[LeetCode] Reverse Linked List II 解题报告

Reverse a linked list from position m to n. Do it in-place and in one-pass.

For example:
Given 1->2->3->4->5->NULL, m = 2 and n = 4,

return 1->4->3->2->5->NULL.

Note:
Given m, n satisfy the following condition:
1 ≤ m ≤ n ≤ length of list.

» Solve this problem

[解题思路]
分三步走
1. 找到m节点的前一个指针pre（加个safe guard可避免头指针的问题）
2. 从m节点开始往后reverse N个节点（双指针，cur，post）
3. 合并pre链表，cur链表及post链表。

这题难就难在繁琐上，要考虑各种边界条件，比如
{1,2,3}, 3,3
{1,2,3}, 1,1
{1,2,3}, 1,3
所以，code中需要添加一些边界检查条件。这题15分钟以内bug free我是做不到。

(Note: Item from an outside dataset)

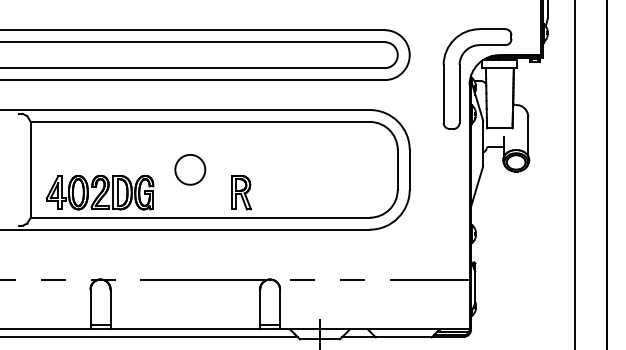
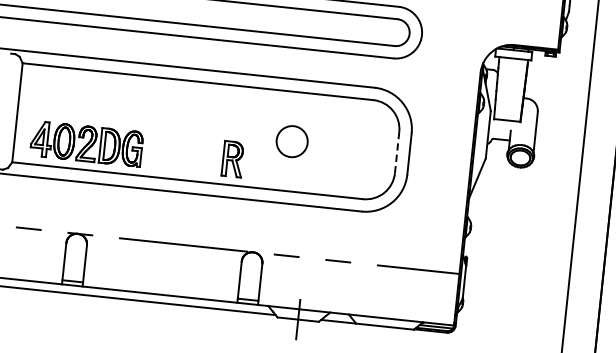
part: (460, 78) -> (471, 65), removed
circle: (190, 169) -> (292, 141), moved
line: (397, 169) -> (396, 152), solid -> dashed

1:       ListNode *reverseBetween(ListNode *head, int m, int n) {   
2:            // Start typing your C/C++ solution below   
3:            // DO NOT write int main() function   
4:            int step = n-m;   
5:            ListNode* safeG = new ListNode(-1); //intro a safe guard to avoid handle head case  
6:            safeG->next = head;   
7:            head = safeG;   
8:            ListNode* pre = head;   
9:            while(m>1)   
10:            {   
11:                 pre=pre->next;   
12:                 m--;   
13:            }   
14:            ListNode* cur = pre->next, *post = cur->next;   
15:            if(step>=1)   
16:            {   
17:                 while(step>0 && post!=NULL)   
18:                 {   
19:                      ListNode* temp = post->next;   
20:                      post->next = cur;   
21:                      cur = post;   
22:                      post = temp;   
23:                      step--;   
24:                 }   
25:                 ListNode* temp = pre->next;   
26:                 pre->next = cur;   
27:                 temp->next = post;   
28:            }   
29:            safeG = head;   
30:            head = head->next;   
31:            delete safeG;   
32:            return head;     
33:       }   

Update: 3/19/2013. SafeG在这里没有意义。

Update 3/6/2014. 又看了一遍，SafeG还是有必要的，避免对于head的处理。